Michael Morgan

Personal information
- Full name: Michael Morgan
- Born: 30 September 1952 (age 73) Edinburgh, Scotland
- Batting: Right-handed
- Bowling: Right-arm off break
- Relations: Gordon Morgan (brother)

Domestic team information
- 1974–1987: Bedfordshire

Career statistics
| Competition | List A |
| Matches | 3 |
| Runs scored | 32 |
| Batting average | 10.66 |
| 100s/50s | 0/0 |
| Top score | 13 |
| Balls bowled | 18 |
| Wickets | 0 |
| Bowling average | – |
| 5 wickets in innings | – |
| 10 wickets in match | – |
| Best bowling | – |
| Catches/stumpings | 0/– |
- Source: Cricinfo, 11 August 2011

= Michael Morgan (Bedfordshire cricketer) =

Scottish cricket

Michael Morgan (born 30 September 1952) is a Scottish former cricketer. Morgan was a right-handed batsman who bowled right-arm off break. He was born in Edinburgh, Midlothian.

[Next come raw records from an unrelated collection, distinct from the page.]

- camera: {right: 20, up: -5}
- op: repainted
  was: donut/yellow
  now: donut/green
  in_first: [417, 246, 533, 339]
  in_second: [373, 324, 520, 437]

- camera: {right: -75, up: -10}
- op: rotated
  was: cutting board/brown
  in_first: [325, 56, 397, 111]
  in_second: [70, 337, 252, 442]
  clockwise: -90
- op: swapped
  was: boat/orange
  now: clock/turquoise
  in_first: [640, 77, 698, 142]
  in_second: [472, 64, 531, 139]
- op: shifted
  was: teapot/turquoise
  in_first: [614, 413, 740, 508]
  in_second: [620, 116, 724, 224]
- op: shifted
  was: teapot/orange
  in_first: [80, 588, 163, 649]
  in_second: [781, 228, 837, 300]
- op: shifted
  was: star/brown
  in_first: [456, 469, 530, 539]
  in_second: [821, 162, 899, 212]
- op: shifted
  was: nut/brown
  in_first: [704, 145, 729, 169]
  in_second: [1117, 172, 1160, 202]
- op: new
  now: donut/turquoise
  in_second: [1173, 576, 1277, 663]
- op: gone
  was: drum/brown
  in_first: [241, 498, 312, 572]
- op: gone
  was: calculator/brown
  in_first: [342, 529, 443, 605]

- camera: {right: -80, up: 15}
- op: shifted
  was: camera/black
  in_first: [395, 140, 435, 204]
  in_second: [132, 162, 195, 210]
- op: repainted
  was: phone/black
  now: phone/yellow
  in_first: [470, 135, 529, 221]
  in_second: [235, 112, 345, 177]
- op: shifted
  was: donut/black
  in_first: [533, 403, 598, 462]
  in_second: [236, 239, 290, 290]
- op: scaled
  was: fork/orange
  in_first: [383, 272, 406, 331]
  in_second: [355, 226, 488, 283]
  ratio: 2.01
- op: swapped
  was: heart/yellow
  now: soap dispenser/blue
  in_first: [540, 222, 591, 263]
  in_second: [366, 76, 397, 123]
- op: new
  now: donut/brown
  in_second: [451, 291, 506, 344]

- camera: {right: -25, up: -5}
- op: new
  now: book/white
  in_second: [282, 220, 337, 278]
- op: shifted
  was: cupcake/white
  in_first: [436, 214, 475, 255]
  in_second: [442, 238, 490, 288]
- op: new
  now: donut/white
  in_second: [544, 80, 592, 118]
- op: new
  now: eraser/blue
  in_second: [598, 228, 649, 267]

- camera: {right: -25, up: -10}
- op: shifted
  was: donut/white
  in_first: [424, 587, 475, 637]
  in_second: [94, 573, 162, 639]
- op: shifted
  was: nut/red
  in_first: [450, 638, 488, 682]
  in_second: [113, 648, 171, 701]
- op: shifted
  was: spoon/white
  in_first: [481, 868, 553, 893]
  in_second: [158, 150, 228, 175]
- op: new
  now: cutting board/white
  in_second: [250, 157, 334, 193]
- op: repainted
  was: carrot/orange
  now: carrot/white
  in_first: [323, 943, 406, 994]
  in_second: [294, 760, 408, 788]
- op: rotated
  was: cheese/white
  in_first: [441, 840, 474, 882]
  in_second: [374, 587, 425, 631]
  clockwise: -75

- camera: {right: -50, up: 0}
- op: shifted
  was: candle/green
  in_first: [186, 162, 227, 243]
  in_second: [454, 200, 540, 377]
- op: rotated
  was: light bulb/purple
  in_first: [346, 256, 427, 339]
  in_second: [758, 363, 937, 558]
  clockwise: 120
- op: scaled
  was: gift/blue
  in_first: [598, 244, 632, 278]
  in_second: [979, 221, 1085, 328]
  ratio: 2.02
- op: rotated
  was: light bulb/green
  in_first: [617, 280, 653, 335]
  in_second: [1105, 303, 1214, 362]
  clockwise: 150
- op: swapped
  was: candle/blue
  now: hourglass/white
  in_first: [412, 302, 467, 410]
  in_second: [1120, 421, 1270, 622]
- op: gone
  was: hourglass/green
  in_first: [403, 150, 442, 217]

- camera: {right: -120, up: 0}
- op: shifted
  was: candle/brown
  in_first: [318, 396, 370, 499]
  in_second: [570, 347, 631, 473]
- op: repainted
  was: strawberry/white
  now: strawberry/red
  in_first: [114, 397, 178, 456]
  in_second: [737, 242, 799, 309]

Morgan made his debut for Bedfordshire in the 1974 Minor Counties Championship against Cambridgeshire. He played Minor counties cricket for Bedfordshire from 1974 to 1987, which included 101 Minor Counties Championship appearances and 8 MCCA Knockout Trophy matches. He made his List A debut against Northumberland in the 1977 Gillette Cup. He made 2 further List A appearances, against Somerset in the 1982 NatWest Trophy and Gloucestershire in the 1985 NatWest Trophy. In his 3 List A matches, he scored 32 runs at an average of 10.66, with a high score of 13.

His brother, Gordon, played List A and Minor counties cricket for Suffolk.